QuickCheck or Fuzzing? Which one to use?
TL;DR: QuickCheck for fast testing of functions with random values as part of a test suite. Fuzzers (model or mutation based) take longer time to run and are best used for world facing interfaces of the software like file or protocol parsers. QuickCheck and fuzzers both input random and usually invalid data. Which one to use? Consider using both.
This text is based on something I wrote to /r/rust.
QuickCheck for doing checks quickly
QuickCheck (I have used the Haskell one, but many languages have their own thing) uses programming language’s type system to define it’s input space. For every integer, try integers. For boolean, try booleans. For strings, try strings. And it doesn’t stop to primitive types. Lists, arrays, structs, vectors, product types, sum types, etc. get their own love from QuickCheck.
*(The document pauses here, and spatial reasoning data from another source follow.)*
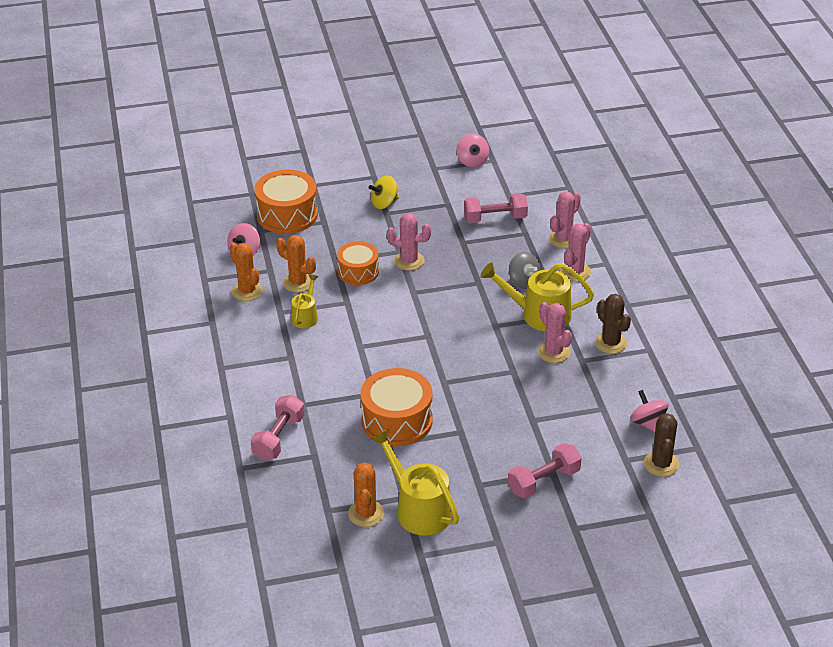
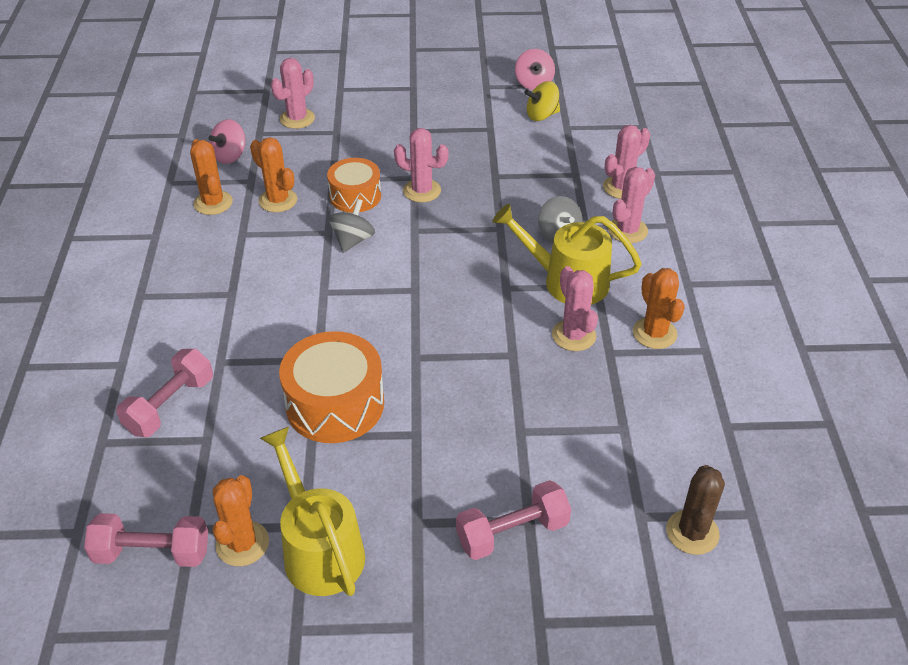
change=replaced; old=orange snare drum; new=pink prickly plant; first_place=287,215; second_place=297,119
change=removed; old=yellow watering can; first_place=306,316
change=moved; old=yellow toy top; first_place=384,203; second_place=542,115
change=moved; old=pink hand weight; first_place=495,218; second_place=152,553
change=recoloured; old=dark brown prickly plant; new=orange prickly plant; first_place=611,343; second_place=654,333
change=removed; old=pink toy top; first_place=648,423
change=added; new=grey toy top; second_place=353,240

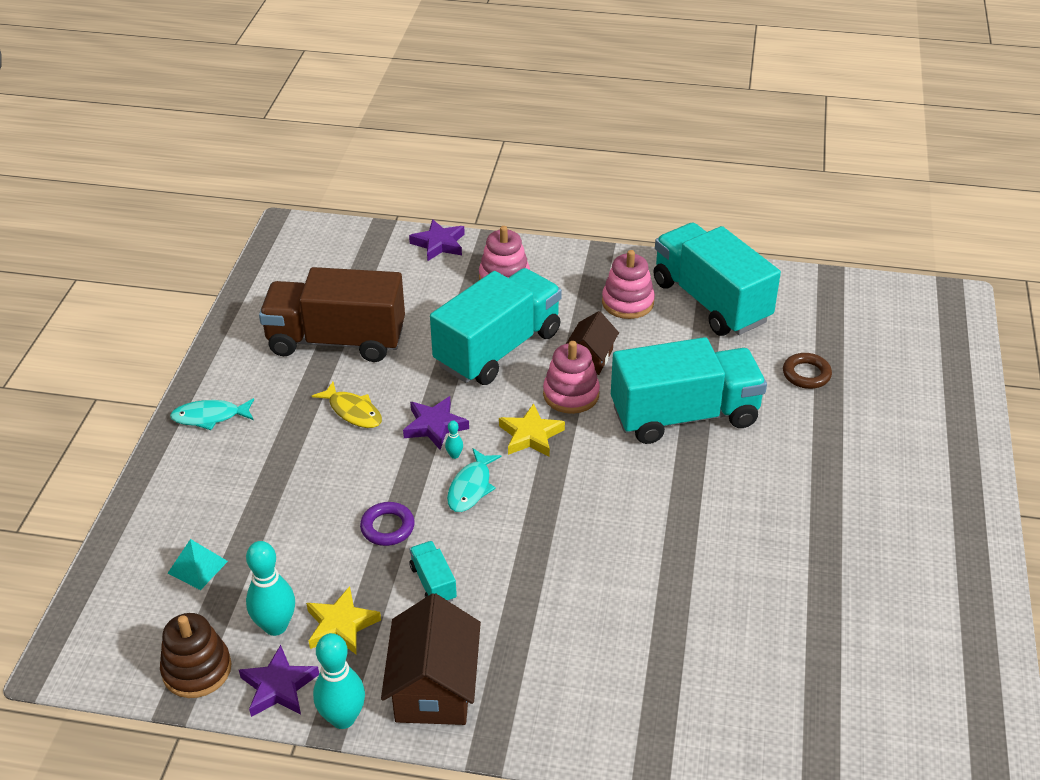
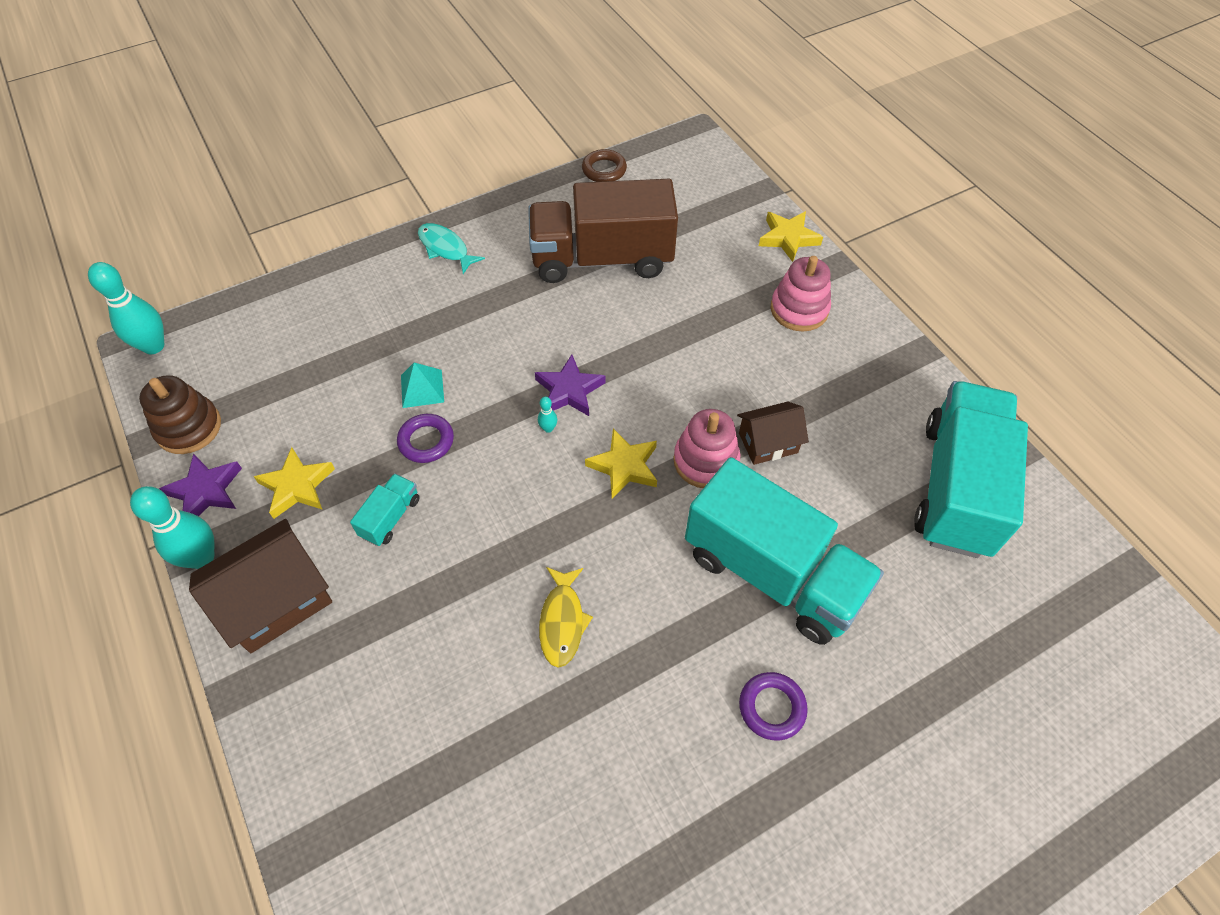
change=moved; old=aqua pyramid shape; first_place=197,567; second_place=422,388
change=moved; old=aqua bowling pin; first_place=275,626; second_place=153,346
change=turned; old=dark brown lorry; first_place=336,340; second_place=602,259; degrees=-60
change=moved; old=yellow fish; first_place=353,411; second_place=562,621
change=recoloured; old=violet five-pointed star; new=yellow five-pointed star; first_place=439,244; second_place=788,238
change=removed; old=aqua lorry; first_place=498,349
change=removed; old=aqua fish; first_place=471,487
change=removed; old=pink stacking toy; first_place=627,302
change=moved; old=dark brown ring; first_place=806,374; second_place=604,170
change=added; new=violet ring; second_place=772,707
QuickCheck can be applied to many functions inside a program. It uses invariants (logical properties that should always apply) for giving a verdict. For example consider
reverse(reverse(list)) == list which we hope is always true. In this case for lists, QuickCheck tries the empty list, list with one element, list with few elements and maybe list with lots of elements. How many unit tests would you have written for this? QuickCheck got you covered already.
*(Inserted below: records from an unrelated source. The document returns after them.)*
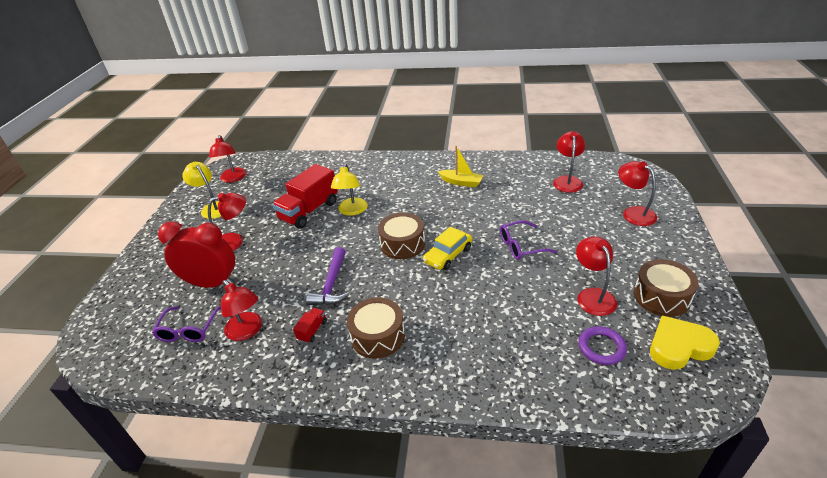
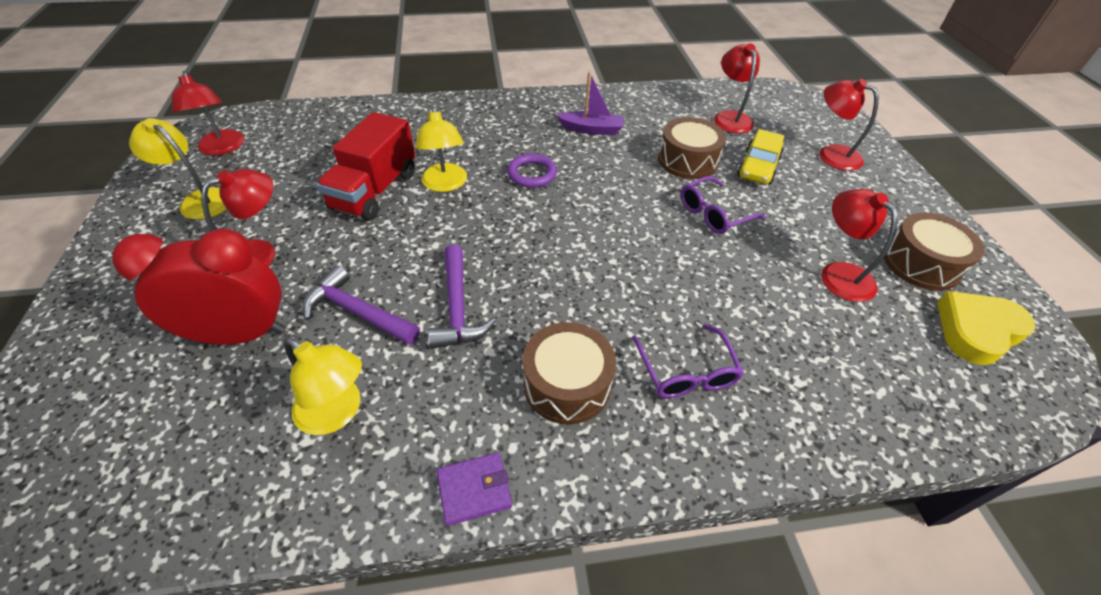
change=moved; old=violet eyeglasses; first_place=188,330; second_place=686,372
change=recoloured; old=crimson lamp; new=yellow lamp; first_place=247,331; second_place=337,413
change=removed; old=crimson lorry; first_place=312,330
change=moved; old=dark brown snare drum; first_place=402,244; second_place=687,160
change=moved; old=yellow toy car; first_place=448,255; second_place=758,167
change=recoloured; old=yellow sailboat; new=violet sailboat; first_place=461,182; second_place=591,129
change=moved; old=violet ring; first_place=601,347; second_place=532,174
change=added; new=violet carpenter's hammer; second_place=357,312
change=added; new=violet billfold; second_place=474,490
QuickCheck can also be used for pair of more complex functions like one for parsing and one for producing PNG file. Someone needs to write these properties and the work should be considered to be equal to writing unit tests.
QuickCheck is best used as part of a project’s test suite and should run pretty quickly. Think seconds or minutes, not hours or days. Well suited for testing every single commit in continuous integration.
Fuzzing is for places which require monkeys hitting keyboard
Fuzzers are usually best to be used on the world facing interfaces of the software. You have library for parsing a file format? Use fuzzer on the parser function. Network protocol? Use fuzzer to test the state machine of the protocol. What is common with file parsers and network protocol parsers? Their input is byte strings.
Since input can be considered just bunch of bytes, fuzzer needs a way to reduce the input space for testing. One byte can have 256 different values, two bytes have 65536 and 10 bytes is already over 10²⁴ values. It’s impossible to test all possible values so there needs to be an intelligent way to reduce it.
Fuzzers can be divided into two categories: Model based and mutation based. Both try to solve the input space problem.
Model based fuzzers
Model based fuzzer has knowledge about the format. For example PNG file fuzzer knows the structure and the semantics of a PNG file and can thus produce valid and invalid PNGs out of thin air.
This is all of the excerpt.